Archive
Data Lakes & Hadoop analytics
Initially coined in the Hadoop context, a “data lake” referred to the ability to consolidate data (structured and semi-structured) from different data silos (say from CRM, ERP, supply chain) in its native format into Hadoop. You didn’t need to worry about schema, structure or other data requirements until the data needed to be queried or processed. For a typical eCommerce site it might be transactional data, data from marketing campaigns, clues from the online behavior of consumers. The goal of an eCommerce site might be to analyze all this data and send out targeted coupons and other promotions to influence prospective buyers.
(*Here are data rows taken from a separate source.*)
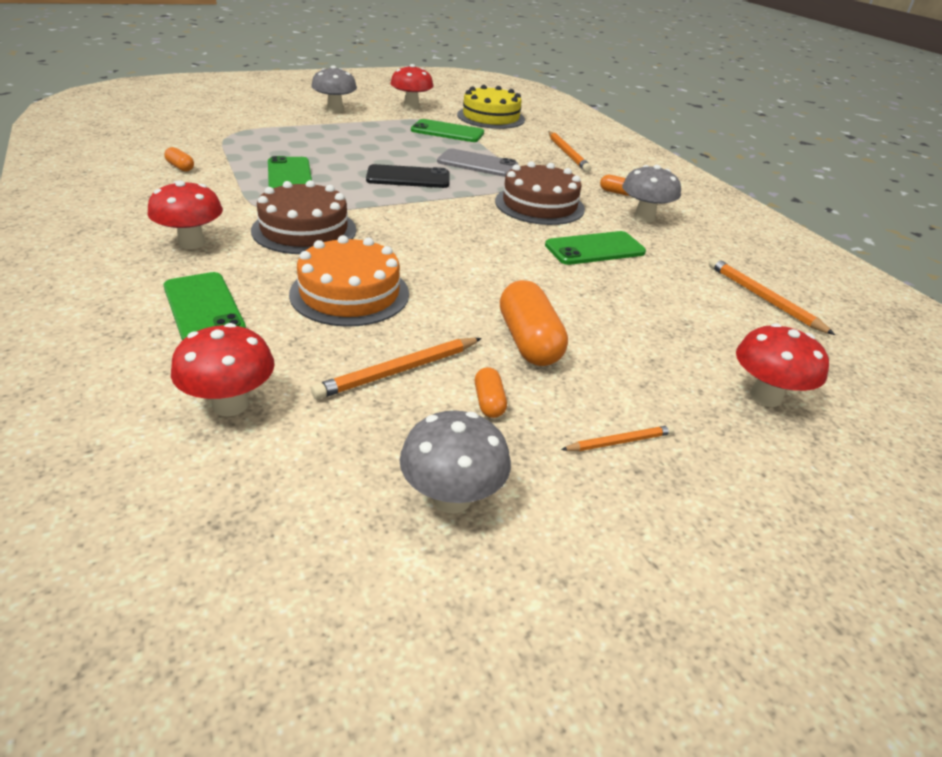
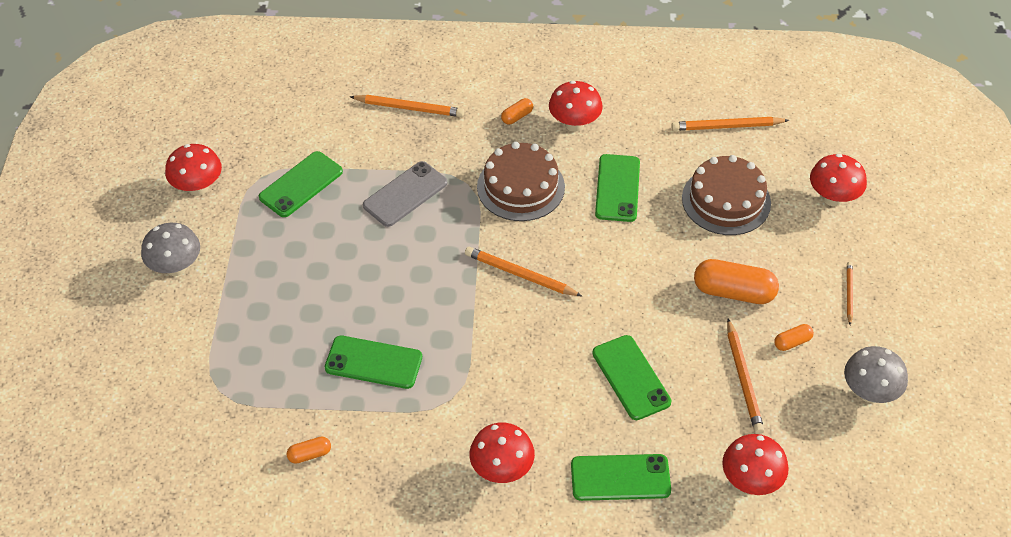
camera: 60 degrees left, 15 degrees up
(304, 230) = (506, 380): brown cake -> brown cake (726, 200)
(349, 293) = (631, 377): orange cake -> green phone
(408, 178) = (418, 264): black phone -> none
(436, 218) = (520, 274): none -> orange pencil
(489, 402) = (792, 342): orange capsule -> orange capsule turned 45 degrees counterclockwise
(491, 117) = (270, 126): yellow cake -> none
(644, 217) = (574, 124): grey mushroom -> red mushroom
Later software companies like Pivotal appropriated this term. The storage vendor behind Pivotal – EMC came up with its own marketing spin on a data lake which involved EMC ViPR with Isilon storage on the back-end. Not to be outdone HDS acquired Pentaho and could make a claim that Pentaho actually coined the term “data lake”. Microsoft marketing uses the term “Azure data lake” to refer to a central repository of data where data scientists could use their favorite tools to derive insights from the data. The analyst firm Gartner cautioned that the lack of oversight (“governance” if you want to use big words) of what goes into the data lake could result in a “data swamp”. Not to be outdone, Hortonworks (the company selling services around Apache Hadoop) counters with the argument that technologies like the Apache Knox gateway (security gateway available for Hadoop) enable a way to democratize access to corporate data in the data lake while maintaining compliance with corporate security policies.
Who actually uses a data lake today? Besides Google and Facebook? I’d be curious to know. In the interim deriving insights via Hadoop analytics on data wherever it resides (whether it be on a NetApp FAS system or on some other networked storage) may be the right first step. I’d welcome input from readers who use data lakes today to solve business related problems.